Dowsed in Aesthetics
Anna Telcs and the ceremony of fashion.
Anna Telcs inhabits the dual worlds of commercial fashion and art. She’s an assistant editorial stylist for Nordstrom, working behind the scenes on catalogues, photo shoots and the retailer’s website. She has also shown work at the Guggenheim in New York, Lawrimore Project, the Frye Art Museum, and since 2008 she has designed the costumes for the Seattle performance group Implied Violence (now Saint Genet).
Telcs studied industrial design at the University of Washington before moving to New York in 2004, where she was snatched up as a hardware designer for London Fog, and went on to work as a production manager for Thom Browne and as a trim designer for Helmut Lang. When she returned to Seattle four years ago, she taught herself to sew and began working closely with a community of artists whose energy and independence she found invigorating.
Despite her immersion in an emphatically commercial industry, she approaches design with an eye toward its anthropological and spiritual aspects. Telcs’ designs are austere and structural, constructed from weightless flesh-colored materials like gauzy organza or raw wool (still smelling of lanolin). She often manipulates the material with a honeycomb of smocking or other elaborate hand-stitching techniques that have roots in plain cloth quilting—a tradition with which Telcs is obsessed.
Her mother’s family was Mennonite, but Telcs says that isn’t why she’s fascinated with plainclothes fashion. “My father was a young English hippie who got his hands on a Gohn Brothers catalogue at some point in the ’70s,” Telcs says. “He would wear Amish pants with copper buttons that I always loved. As a teenager I was often stealing his clothes!”
Endowing everyday outfits with a feeling of ceremony and uniformity is central to Telcs’ vision. “Working for Thom Browne instilled in me that if you can hold fast to something you like aesthetically, it becomes a uniform,” she says. “You can rely on it. I love that idea.” Her designs tend toward simplicity and a restricted color palette (navys, creams, ivory, beiges, peaches, a little bit of black). Emphasis falls on striking silhouettes with exaggerated shapes.
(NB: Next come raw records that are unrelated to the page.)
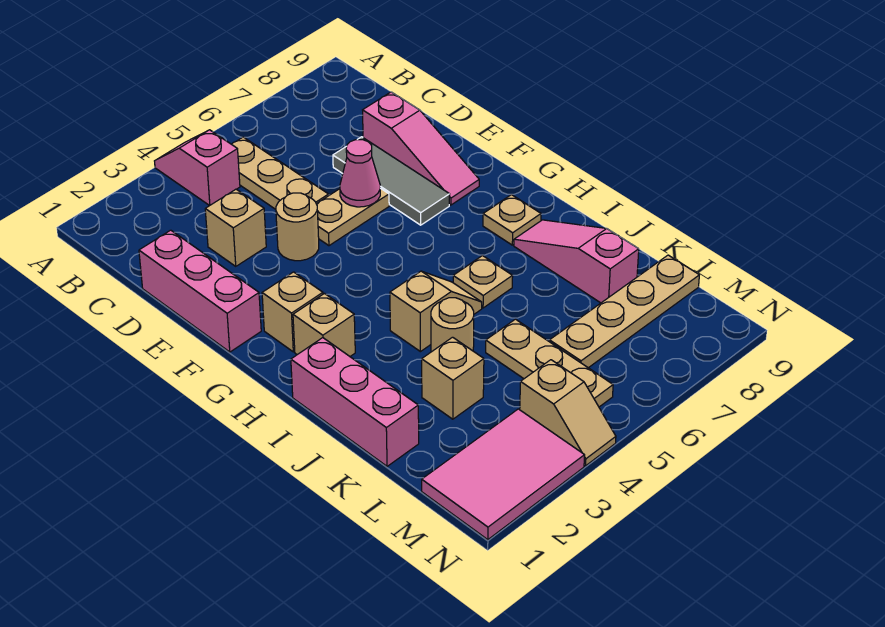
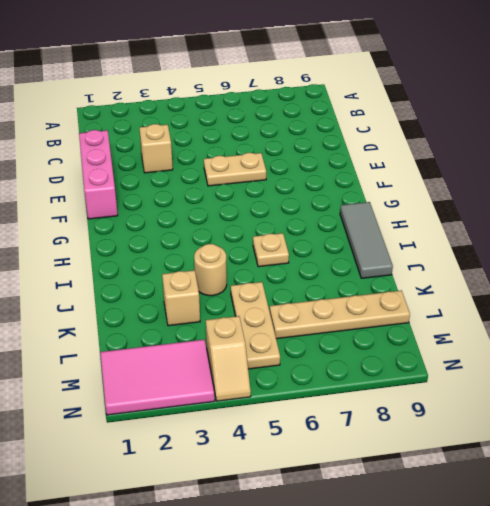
grey tile H9:J9 level 1 -> grey tile D7:F7 level 1
none -> pink slope A4:B4 level 1 top B
none -> tan plate B5:D5 level 1
none -> pink slope D8:F8 level 1 top D

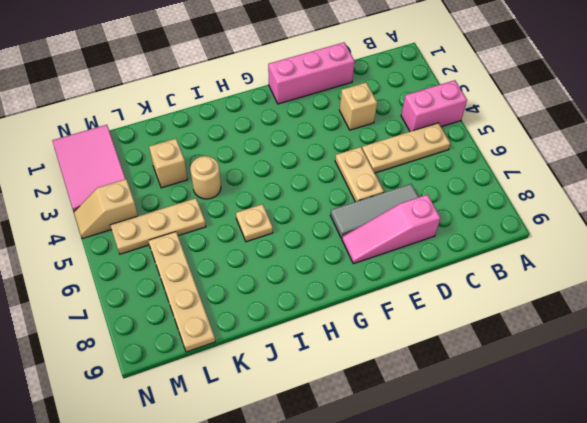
pink brick A4:B4 level 1 -> pink slope A4:B4 level 1 top B
none -> tan round brick E4 level 1
none -> tan brick G2 level 1
none -> tan brick H2 level 1

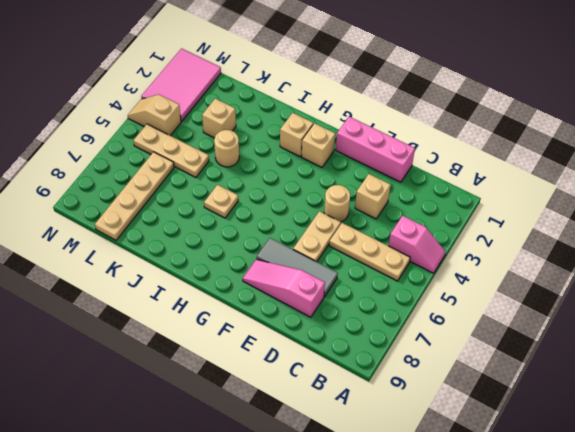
none -> tan plate H8 level 1
none -> pink brick I1:K1 level 1
none -> tan slope I4:I5 level 1 top 4

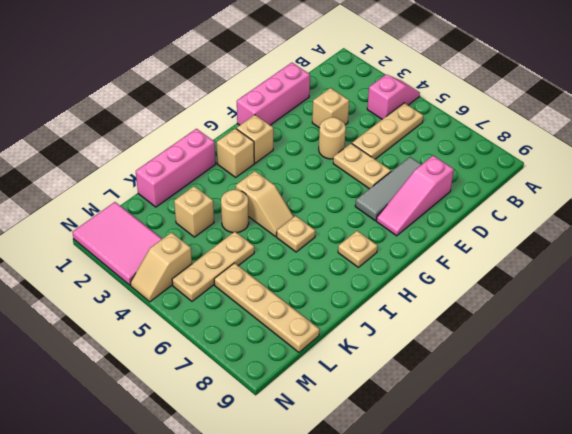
none -> pink slope I8:K8 level 1 top K
none -> pink cone E6 level 2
One of Telcs’ projects, a performance called The Dowsing, was performed in February at the Watermill Center, a performance-oriented residency and workspace on Long Island, and later at the Americas Society in Manhattan. (She was the first person to have a “fashion happening” at the Americas Society since Warhol and Anna Wintour in 1968.) The show blended the theatricality of an old salon-style Dior runway show with ritual performance, like dressing her models in front of the audience. (The models were all male—a rebuttal to the fashion industry’s fetishization of the idealized female form.) Telcs made all the show’s garments by hand during the 20-day residency. A Seattle iteration of The Dowsing is in the works.
“I want to strip away the coolness from fashion and make it accessible, a shared ritual,” Telcs says.
Telcs uses the image of dowsing—a type of divination using a rod or branch to locate groundwater, oil, and buried metals—to describe her intuitive creative process, which resembles a mystical practice, using fashion to find inner experience. Making garments by hand is an integral part of this practice for Telcs.
“I think this is a direction our society is headed right now: a return to ritual beginnings,” she says. “There is such little tactility in the superficial branding of things. Wouldn’t you want clothes that meant something or that were made by someone’s hands?”